第75話

皆、きっと勘違いをしている。



お店という狭い枠の中にいる所為で、肝心なことをすっかり忘れしまっている。



選ぶ権利があるのはコチラ側だけじゃなく皐月の方にもあるってこと。



跡継ぎにどれだけ価値があると思っているのか知らないけど、私からすれば切り捨てられるのは皐月じゃなくて私の方だ。
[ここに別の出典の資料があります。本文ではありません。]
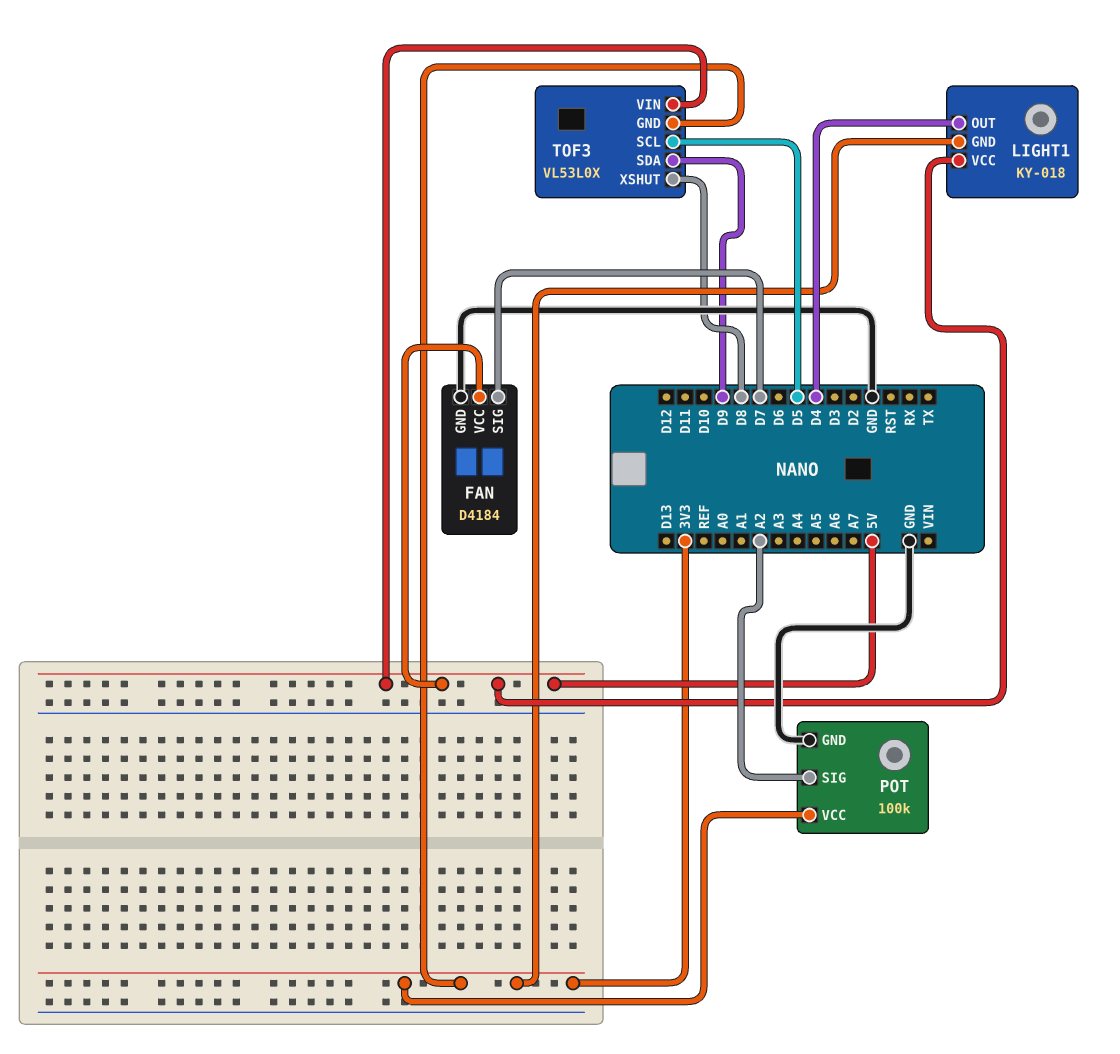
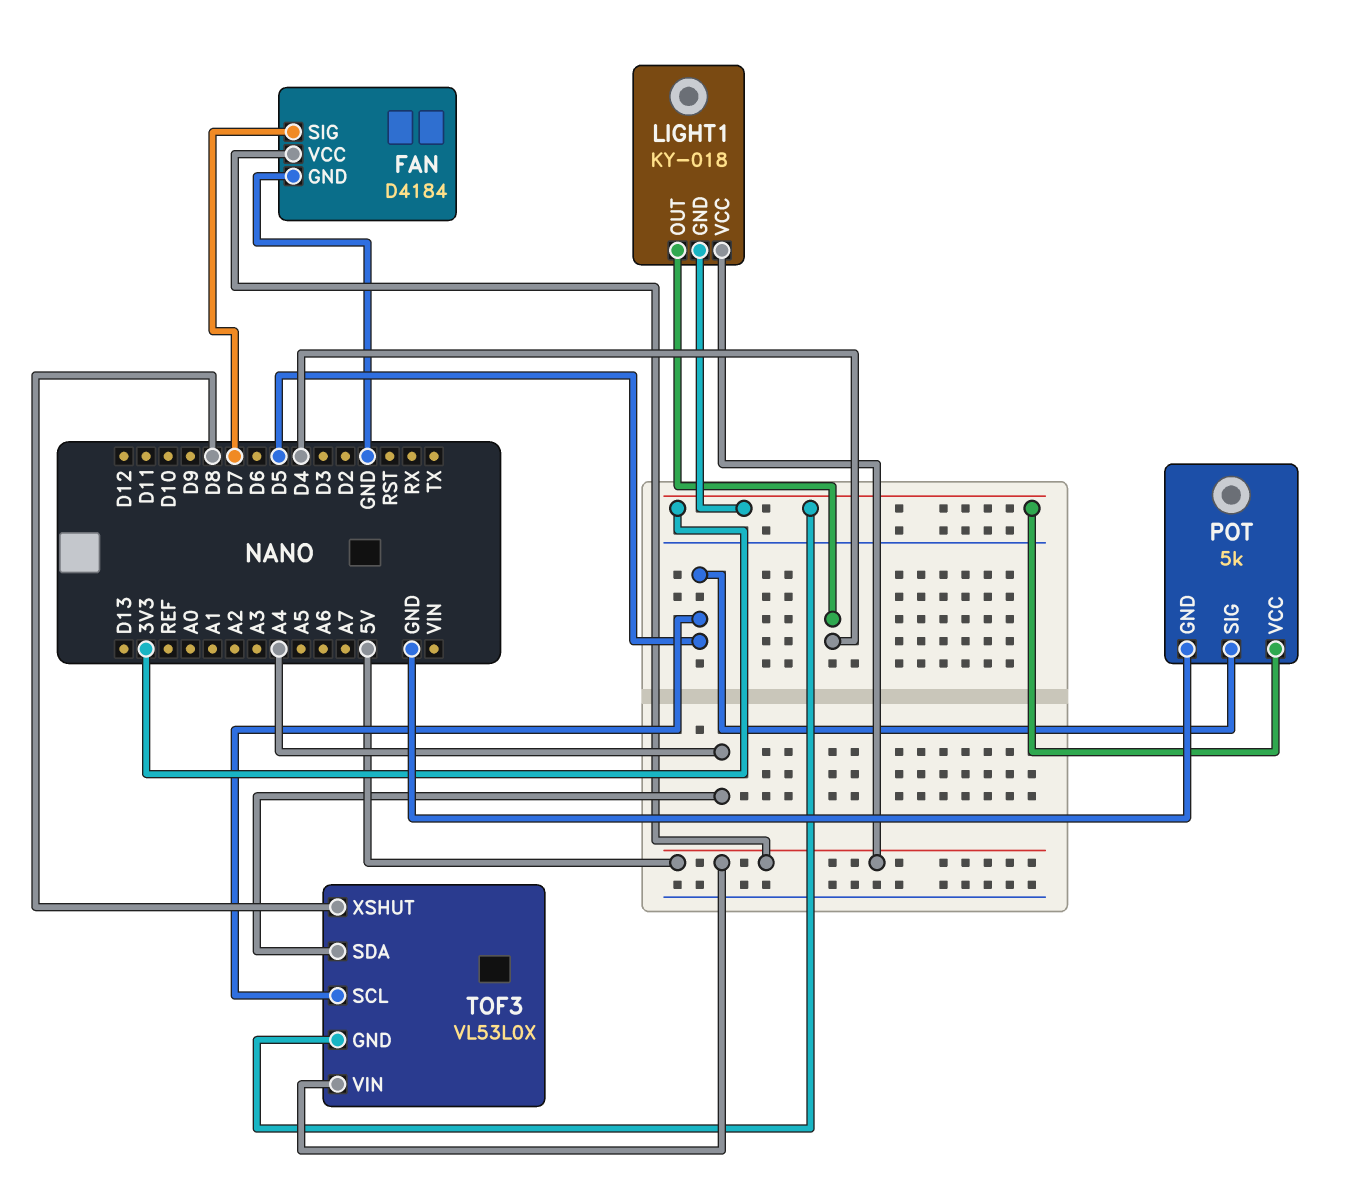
POT: 100k -> 5k
POT pin SIG: A2 -> D5
TOF3 pin SDA: D9 -> A4

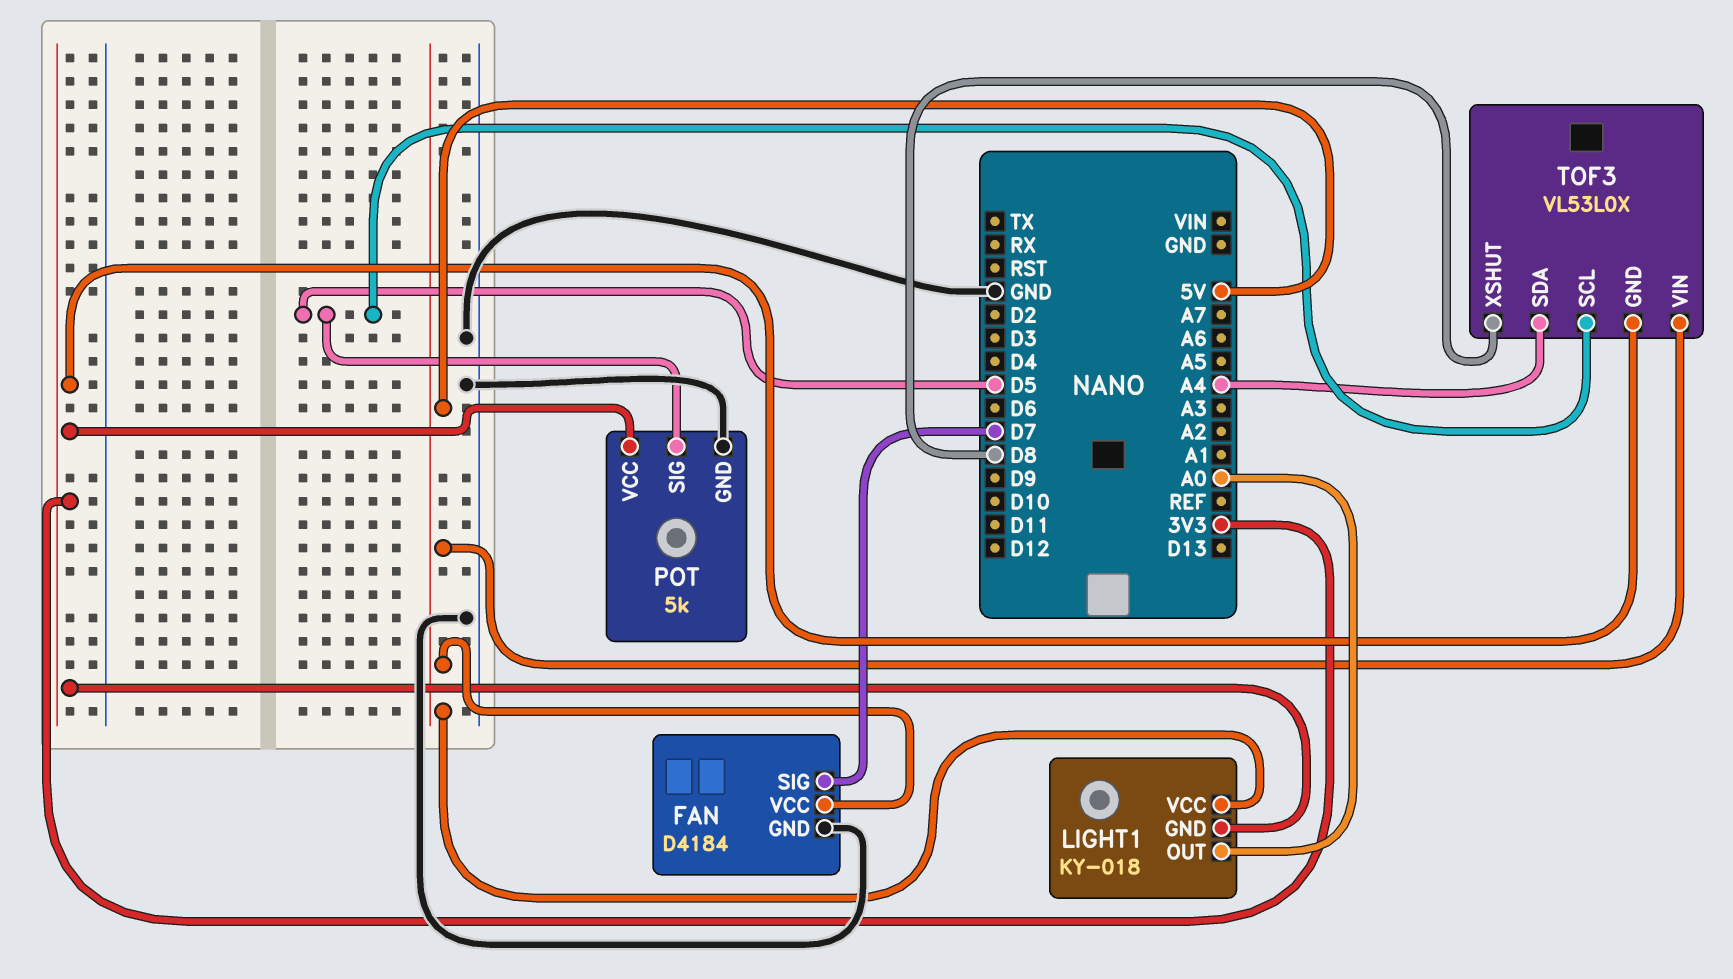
LIGHT1 pin OUT: D4 -> A0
それが嫌でしょうがないんだから、この夫婦のようで夫婦じゃない結婚生活の中にも、何か築いていってるモノがあるのかも知れない。



穏やかな表情を浮かべた皐月を見ていたら、そう思う。




「勝ちにいくに決まってるだろ」


「どうやって?」


「練習量を増やすんだよ」


「ただでさえ、忙しいのに?」


「別に構わねぇってか全然平気」




本当に大丈夫なのかと心配するが皐月は平然としている。


今でも時間の配分的にカツカツなはずなのに。




「それより、なんでそんな暗い顔をしてるんだよ」


「だって……」


「俺が負けると思ってやがんのか」


「思ってない!」


「んじゃ、別に何も心配することはねぇだろ」




飲んでいたお茶をテーブルに置き、皐月は当たり前のように鼻で笑った。



不安だった私の心のモヤモヤを拭い去るように。